Algorithm - Group/sort list to maximize minimum average group value

Question

I'm looking for some help in writing an algorithm in Python that accomplishes the following:

Given a list of real numbers, sort/group the list into n smaller lists such that the average minimum group value is maximized.

For example, consider grouping the list below into two lists - A and B, each with two elements.

lis = [1,1,2,2]

In the first scenario below, the minimum value of each list is 1, and as such the average minimum value is 1.

# Scenario 1
A = [1,2]
B = [1,2]

# Scenario 2
A = [1,1]
B = [2,2]

In the second scenario, the minimum value of A is 1, and the minimum value of B is 2, and so the average minimum value is 1.5. This arrangement is optimal.

It's clear that it's better to group values that are 'similar'. I could do this with Jenks natural breaks optimization (or one-dimensional k-means clustering). However, I'm not sure if my objective and the objective of Jenks optimization is (mathematically) equivalent.

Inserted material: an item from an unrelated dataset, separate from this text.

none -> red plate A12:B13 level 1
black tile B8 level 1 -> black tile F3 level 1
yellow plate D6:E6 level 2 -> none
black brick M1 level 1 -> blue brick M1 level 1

Any help or input would be appreciated.

Edit: The smaller lists must all have the same size (assume the given list always divides into the smaller groups with no remainder).

Answer 1

The best way to address this is to sort the numbers from smallest to largest and then to split the sorted list into n groups without further rearrangement. Any attempt to improve on this grouping will decrease the minimum of one of the groups and, therefore, the average of the minimums.

An example may help explain why.

Given a list with 12 numbers:

[94, 82, 61, 2, 96, 34, 87, 13, 82, 91, 61, 39]

The sorted list is:

[2, 13, 34, 39, 61, 61, 82, 82, 87, 91, 94, 96]

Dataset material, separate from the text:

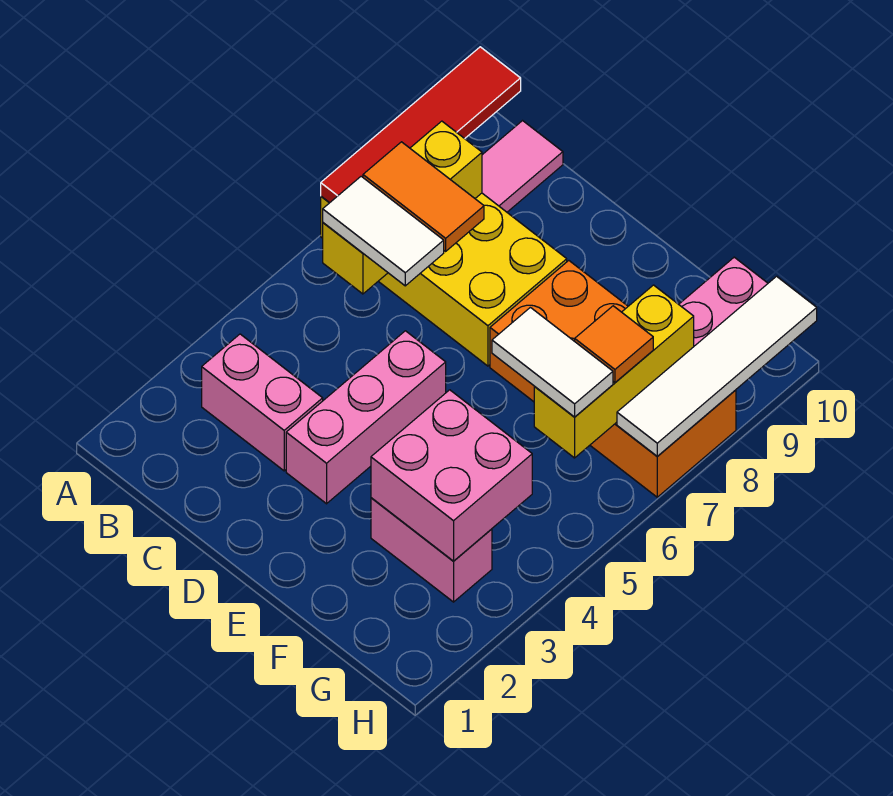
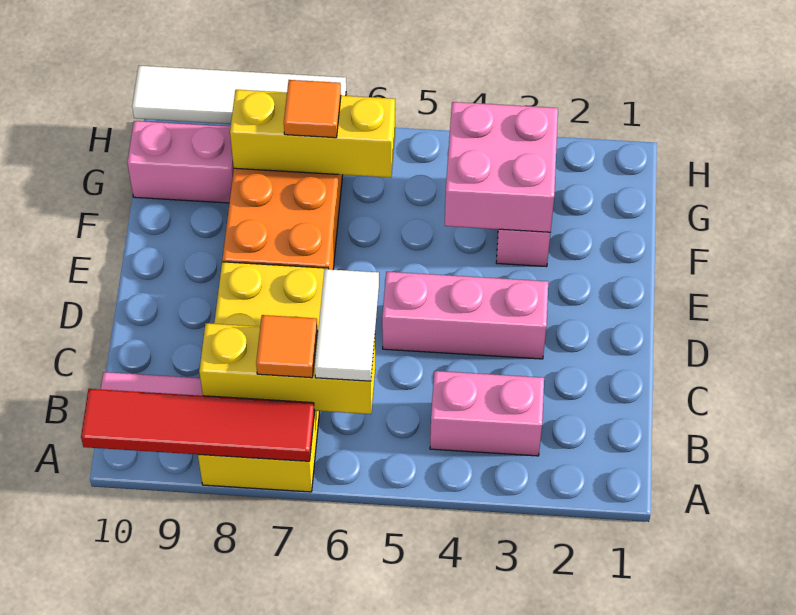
pink brick B3:C3 level 1 -> pink brick B3:B4 level 1
orange tile B7:C7 level 3 -> orange tile B7 level 3
white tile F6:G6 level 3 -> none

If we want n=3 groups, those groups are then:

[[2, 13, 34, 39], [61, 61, 82, 82], [87, 91, 94, 96]]

So the average of the minimums is avg(2,61,87)=50.

Can you do better than this? The answer is no.

Moving any number from one group A to another group B will decrease the minimum of A without correspondingly increasing the minimum of B.

For instance, you might think that moving 61 to a different group would help.

One possible rearrangement is:

[[2, 13, 34, 61], [39, 61, 82, 82], [87, 91, 94, 96]]

This rearrangement has a value of avg(2,39,87)=42.

Another possible rearrangement is:

[[2, 13, 34, 39], [87, 61, 82, 82], [61, 91, 94, 96]]

This rearrangement has a value of avg(2,61,61)=41.

So you see, we cannot do better by moving 61. Likewise, we cannot do better by moving any number.

Answer 2

It seems as if the simplest approach is to initially sort the list so that the lowest values are always grouped together, for example:

# Define the list of values to group
values = [1, 2, 3, 10, 11, 12]

# Sort the values
values.sort()

# Split the values down into an even number of `n` groups
no_groups = 3
group_size = len(values) / no_groups
groups = []

for i in range(0, no_groups):
    groups.append(values[0:(group_size)])
    values = values[group_size:]

# Calculate the average minimum value of the groups
average_min = float(sum([g[0] for g in groups])) / no_groups

print(average_min)

But given your mention of Jenks and K-means clustering I'm concerned this is too simplistic and that I'm missing something?